The poem can be read in full here, with a commentary from Carol Rumens.

Then there’s ‘Knowledge is a Good Thing’, a dialogue with the devil, in full-rhyming couplets short enough to be really hard to do (shorter lines = fewer options).  Eve with a echo of Blake’s Songs of Experience, and many novels:
Blake: Eve tempted by the serpent. V&A

‘What’s his is yours.
Look in the drawers.’

‘I’m forbidden
to know what’s in them.’

‘You’re his wife.
Dig up his life.’

‘Will I despair
at what’s in there?’

There is no shortage of emotional extremes in this book.  Individual exposures can be merciless but the overall effect is merciful, because of the empathy – each speaker is revealing us all. 

Some poems tend more towards the spiritual, such as variations on the Greek 20th century poet Melissanthi; and metaphysical, such as ‘The Sun’s Lecture Notes on Itself, You and God’.  This is one of several that start each thought and/or sentence on a new line, like the Bible or Lyn Hejinian:

When I rise I see the humans in the park. They walk whichever way they walk. I see their progress in angles and vectors. Only God sees where they are going. 
                                        *
The inner sun burns differently for each human.
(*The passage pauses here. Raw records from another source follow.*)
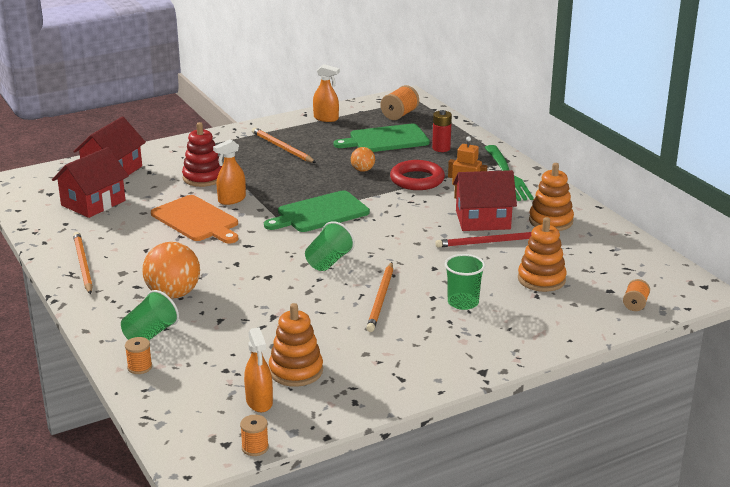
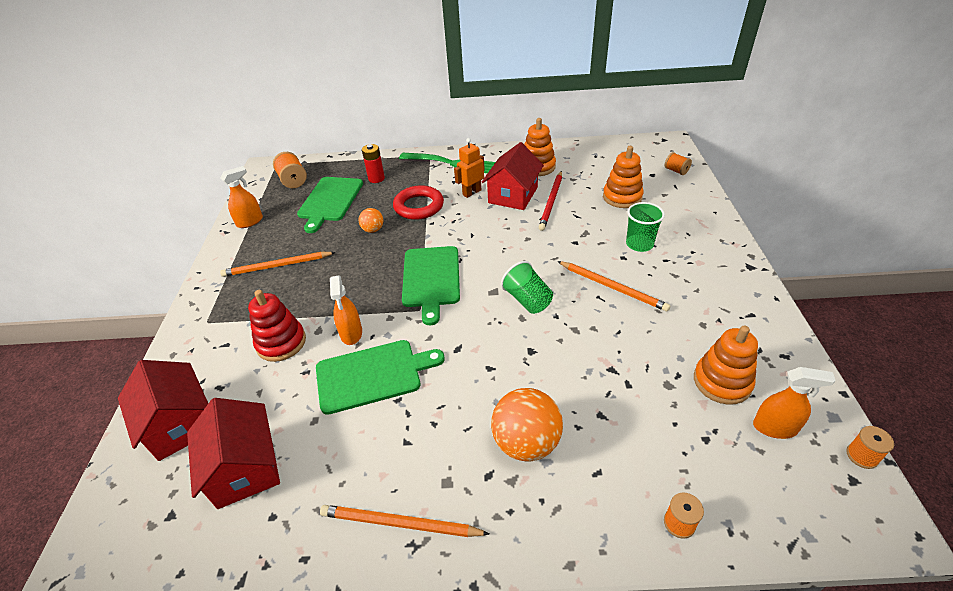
camera: 60 degrees left, 15 degrees up
(150, 334) = (607, 491): green cup -> none
(197, 220) = (373, 375): orange cutting board -> green cutting board

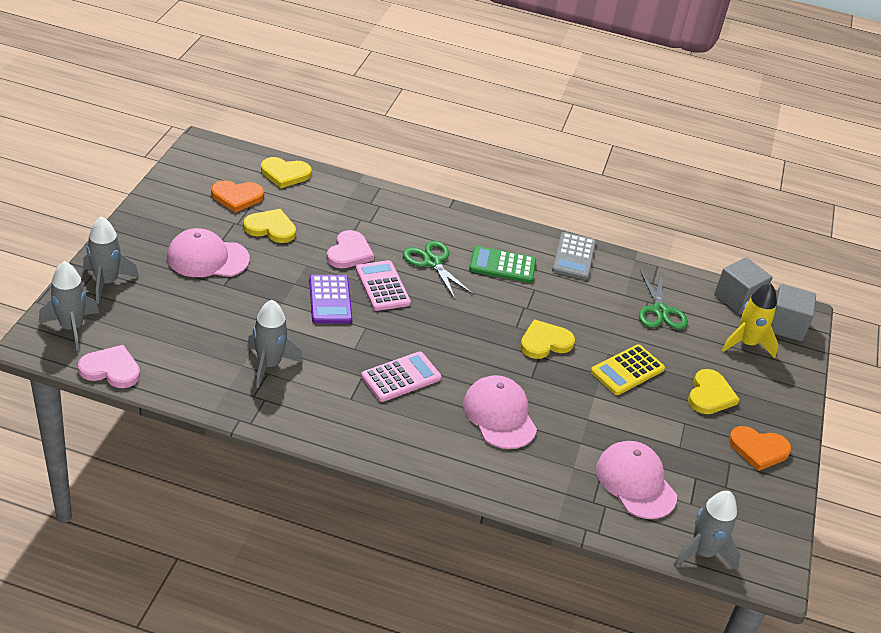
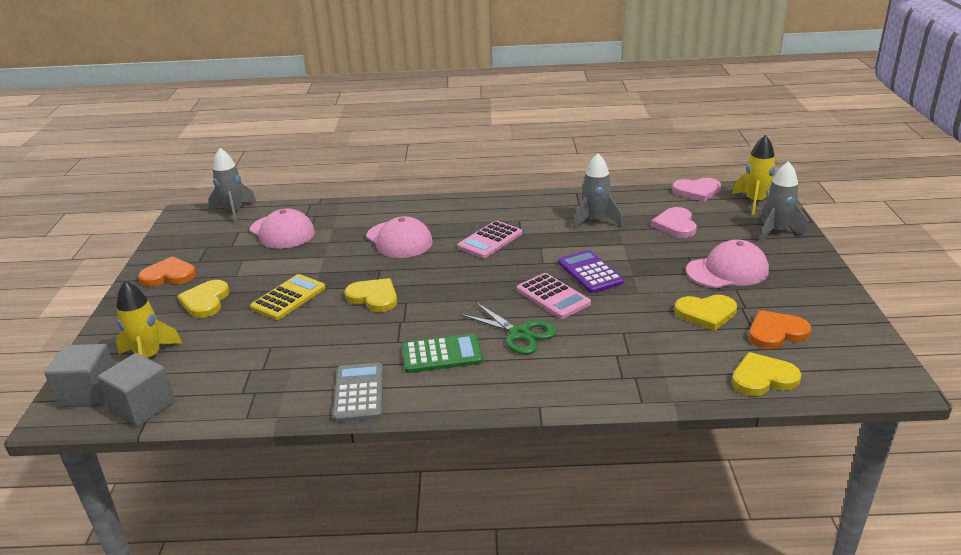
camera: 170 degrees right, 10 degrees down
(71, 328) = (755, 202): grey rocket -> yellow rocket
(349, 252) = (609, 316): pink heart -> pink heart (675, 225)
(545, 342) = (374, 297): yellow heart -> yellow heart turned 105 degrees counterclockwise
(660, 311) = (249, 362): green scissors -> none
This includes ardour.

                                        *
The sky my colleague reminds you that the atmosphere is poison. But he believes in free will and a daily change of eyesight. 
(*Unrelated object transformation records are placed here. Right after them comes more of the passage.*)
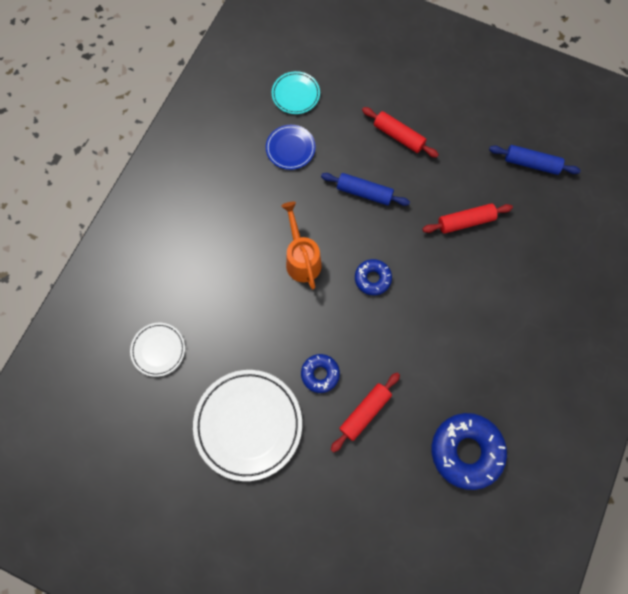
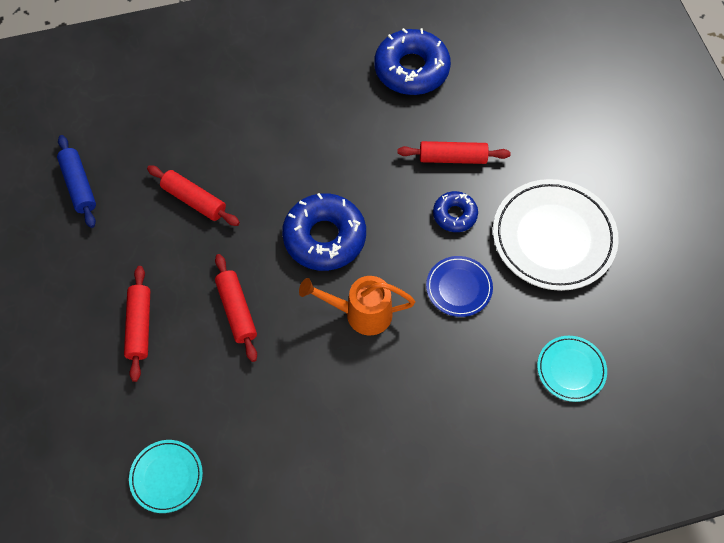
camera: 130 degrees left, 10 degrees down
(158, 350) = (571, 369): white plate -> turquoise plate
(290, 148) = (244, 425): blue plate -> blue plate (459, 288)
(302, 259) = (361, 313): orange watering can -> orange watering can turned 60 degrees clockwise
(364, 192) = (236, 311): blue rolling pin -> red rolling pin
(372, 278) = (324, 237): blue donut -> blue donut, size x1.83

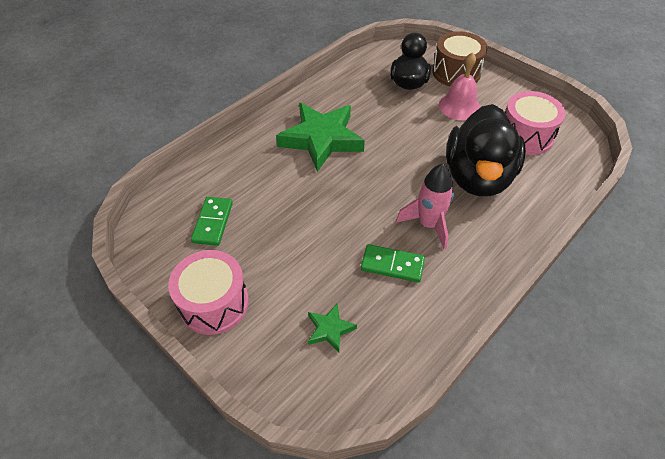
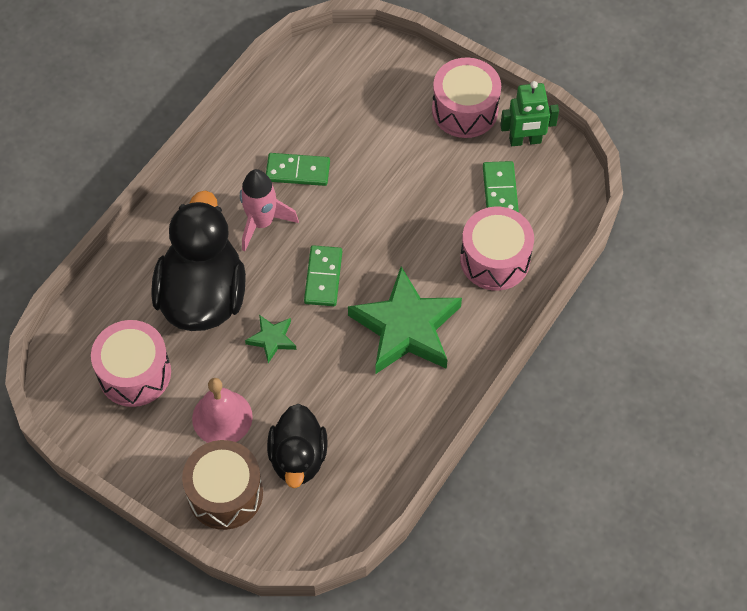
camera: 170 degrees right, 10 degrees up
(170, 263) = (525, 141): none -> green robot
(239, 173) = (495, 259): none -> pink drum
(330, 329) = (350, 102): green star -> green star (272, 339)
(379, 178) = (323, 277): none -> green domino

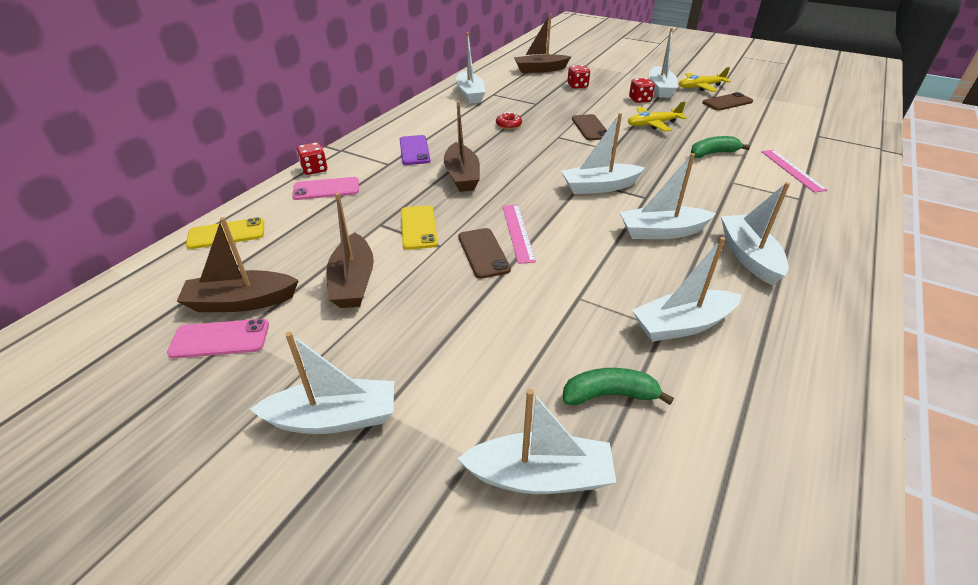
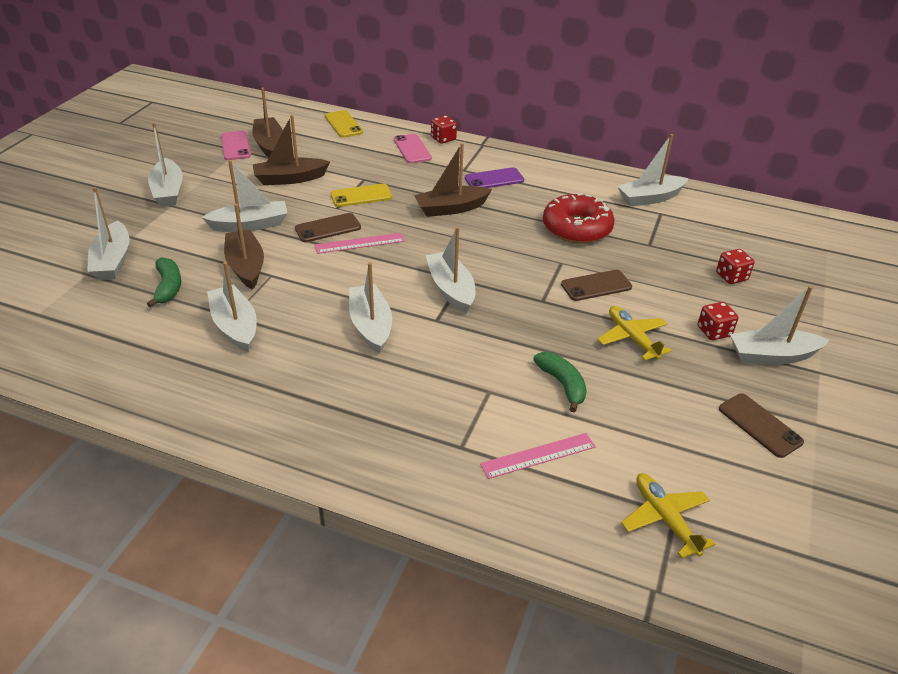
camera: 80 degrees right, 0 degrees up
(508, 125) = (576, 228): red donut -> red donut, size x2.31
(540, 70) = (772, 245): brown boat -> brown boat (246, 266)
(700, 87) = (811, 402): yellow plane -> yellow plane (665, 519)
(749, 256) = (333, 380): white boat -> white boat (250, 225)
                                        *
Partial awareness is hardly a gift, but totality is worse. We look on you and think this every day.

Maris is an American living in London, and a couple of poems refer to friends among her American poet contemporaries, Sarah Manguso and Nuar Alsadir.  It’s hard to identify how the influences come through when her voice is so original anyway.  There’s an emotional boldness about the dramatic monologues which feels American, coupled with the ability to make large statements without sounding lame.  Also a certain brand of wacky surreality, as in  ‘I Imagine We Will Be Neighbours in Hell’, which has a quote from Manguso as its epigraph.  
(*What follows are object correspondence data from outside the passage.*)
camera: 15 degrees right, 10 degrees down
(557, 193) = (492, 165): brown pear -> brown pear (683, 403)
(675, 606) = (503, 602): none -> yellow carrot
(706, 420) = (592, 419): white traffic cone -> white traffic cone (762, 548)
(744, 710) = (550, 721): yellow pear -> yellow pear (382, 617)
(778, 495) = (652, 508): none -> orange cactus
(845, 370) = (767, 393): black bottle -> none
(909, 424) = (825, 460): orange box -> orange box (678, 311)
You can water your stone plant
and I’ll climb stairs that hang in my vacant world.
We’ll know our neighbours, we just won’t know
they are our neighbours. Hell could be that:
ignorance of the proximity of our neighbours. 

I’ve just leafed through God Loves You.  There are around fifteen more poems I’d like to quote, and I’ve quoted seven already.  That’s a lot of stand-out poems.  It’s also a sign of how varied God Loves You is, though it’s a very coherent book.  At the other end of the spectrum there are few poems whose impact is weaker. 

I’ll end with just two more, first the lovely final poem, ‘Street Sweeper’, which opens:

God scatters where he eats,
The sweeper wheels his cart to what falls.

The broom assembles a pile.
The wind dismantles the pile.

God is the messy wind. The pile
is the mouthpiece of the wind.

….

I ask if I’m loved.
He points to the graveyard his garden abuts.

I clutch his hair. I say Am I loved?
He claims his love for me is deep

but zealless. 

‘Bright Day’ is a small poem which could act as a manifesto for the whole book.  A mother stands her children outside,

and I teach them to recognise
a ‘God Day’ when they see it.

But next time it happens,
they shout, ‘It’s a Mama Day!
She says she can see God.’

Does the CofE’s General Synod have a poet-in-residence?  Here’s an excellent candidate. 

God Loves You was published by Seren in 2013.  The blurb on the back, which you can read here, quotes a couple more favourites.  Maris’ first collection, The Book of Jobs, also very original, was published in the US by Four Way Books; there's a sample here.